Благодаря энергии и двукратному повторению этого призыва минут через десять зала опустела. Приезжий расположился ночевать в комнате Гриши, Калерия – у себя в детской, а Сашенька осталась при матери, сколько та ни отсылала ее к сестре. Тем не менее, ложась спать, Лизавета Михайловна тщательно осмотрела обе двери: она хорошо знала своего мужа и могла ожидать от него если не всего, то по крайней мере непрошеных, насильственных ласк…
На другой день, в обычный час утра, Светлов явился к Прозоровым на урок. Дети встретили учителя с нескрываемой радостью: по правде сказать, им уже и сегодня порядочно успел надоесть отец своими глуповатыми расспросами. Лизавета Михайловна тотчас же вышла поздороваться с Александром Васильичем, который заметил по ее все еще красным глазам, что она дурно провела ночь.

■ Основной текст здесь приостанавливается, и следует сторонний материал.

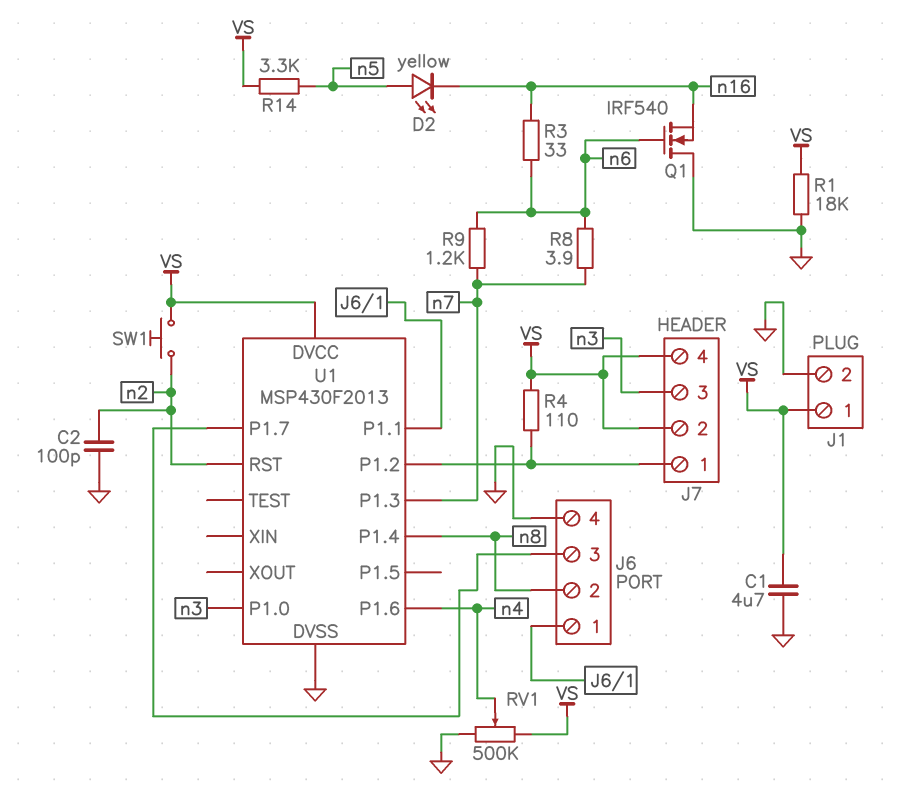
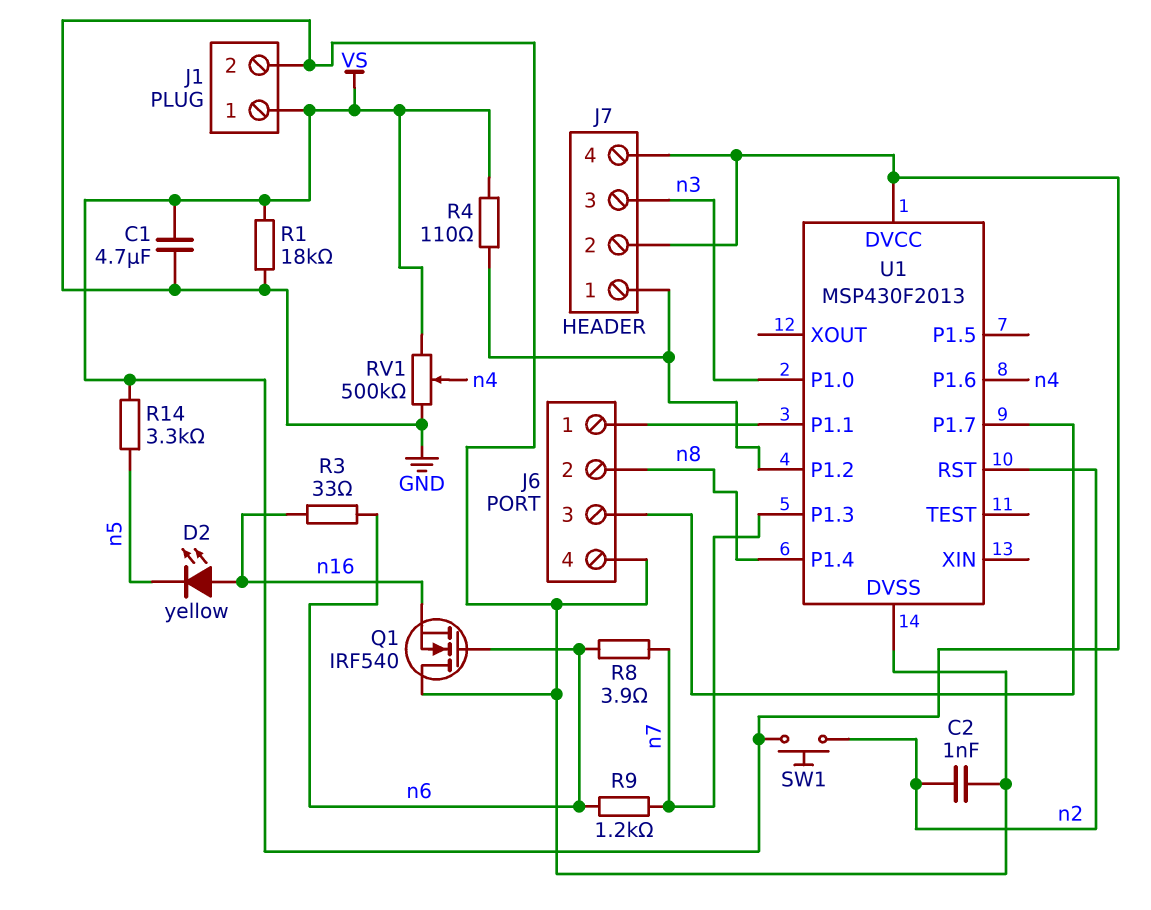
C2: 100pF (GND, n2) -> 1nF (GND, n2)
D2: LED yellow (A n5, K n16) -> LED yellow (A n16, K n5)

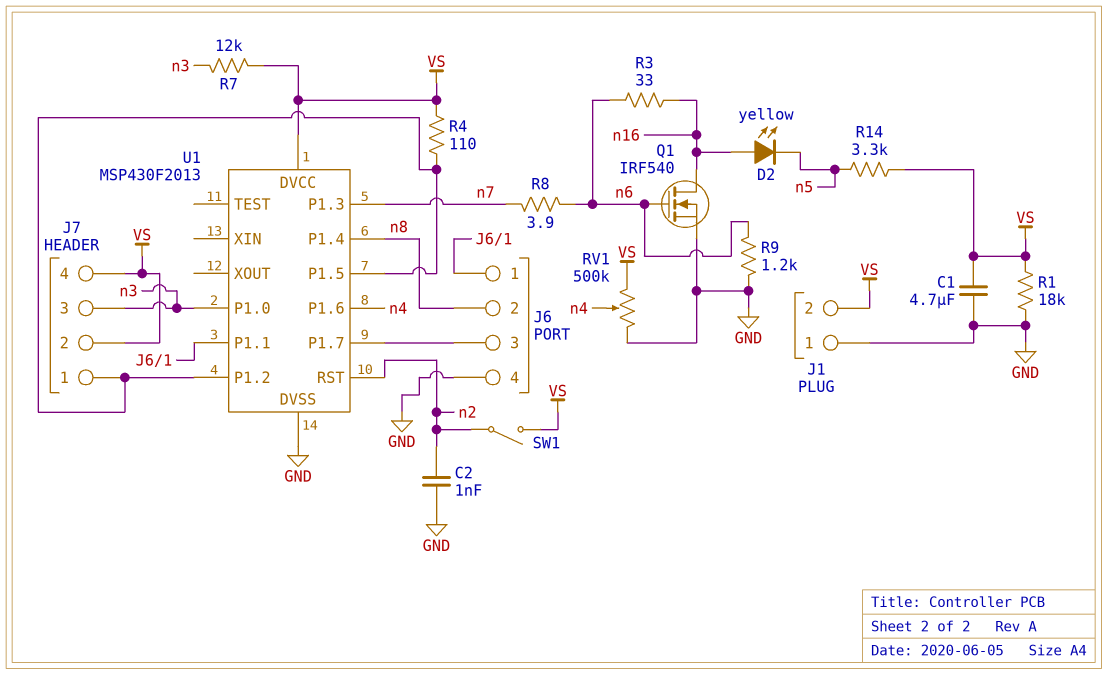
J1 pin 1: VS -> GND
J1 pin 2: GND -> VS
Q1: NMOS IRF540 (G n6, D GND, S n16) -> NMOS IRF540 (G n6, D n16, S GND)
R7: none -> 12k (VS, n3)
R9: 1.2k (n6, n7) -> 1.2k (GND, n6)
SW1: button (VS, n2) -> switch (VS, n2)
U1 pin P1.5: none -> J7/1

– Здоровы ли вы? – спросил он, крепко пожимая ей руку.
Она только что собралась отвечать ему, как в дверях залы показался сам Прозоров, расфранченный и сильно напомаженный.
– Мой муж… Александр Васильич Светлов, учитель наших детей, – торопливо отрекомендовала их друг другу хозяйка и сейчас же ушла.
– Очень рад-с… Прошу… прошу покорно садиться! – сказал Дементий Алексеич довольно учтиво, но, очевидно, желая придать себе как можно более внушительный вид. – Вы по какой… по какой системе, молодой человек, преподаете? – обратился он к учителю тоном знатока и, вместе с тем, как бы начальника.
– По своей собственной, выработанной практикой, – холодно и вскользь ответил ему Светлов, занимая свое обычное место во время урока. – Ну-с, дети… начнемте, – спокойно, как всегда, пригласил он учеников.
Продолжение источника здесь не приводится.